Google Analytics – Divergence Among European Personal Data Protection Authorities

Google Analytics – Divergence Among European Personal Data Protection Authorities

January 27, 2023

Spanish authority for personal data protection recently passed a decision rejecting one of 101 appeals filed by NOYB, privacy activist organisation, against 101 European company for using Google Analytics.

You can read more about the issue of using this Google service here.

Namely, this decision is the first one to reject one of the aforesaid appeals and, as such, it diverts from the position taken on this matter by competent authorities of French, Italy, Austria and Denmark.

Reasons for the decision

As already mentioned, the decision was passed upon a complaint lodged in relation to the use of Google Analytics, in this particular case against the Spanish Royal Academy (“RAE”), a public institution for protection of the Spanish language.
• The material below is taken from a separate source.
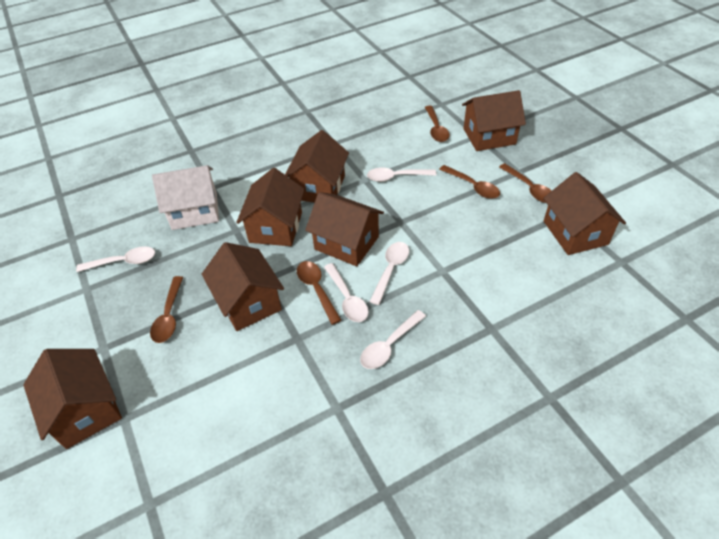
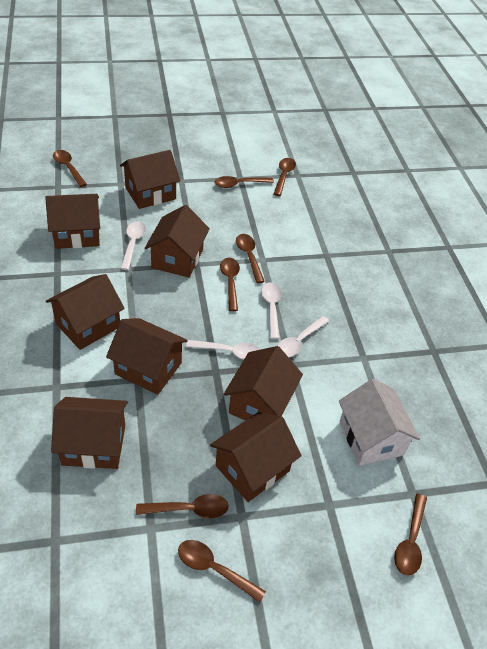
brown house: 7 -> 8
brown spoon: 5 -> 8
white spoon: 5 -> 4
In response to the complaint, RAE underlined that the sole purpose of using Google Analytics in their case was to achieve one of the goals of this institution, i.e., preservation of the Spanish language, instead of gaining profit or achieving other interests of commercial nature. To that end, the respective service was used to collect aggregated statistical data, i.e., they did not have the access to individual IP addresses of users, but only to their ID numbers randomly allocated by Google, based on which it is impossible to re-identify the users. This practice of RAE lasted until December 3, 2020.

The acting authority accepted this argumentation and accordingly decided that there is no evidence that RAE acted against the GDPR provisions in this case.

Practical significance of the decision

According to this decision, any use of Google Analytics does not necessarily imply breach of the GDPR provisions. However, such position significantly diverts from the previous practice on this issue and one can say that this is currently an isolated case in positions of EU member states’ authorities in charge of personal data protection.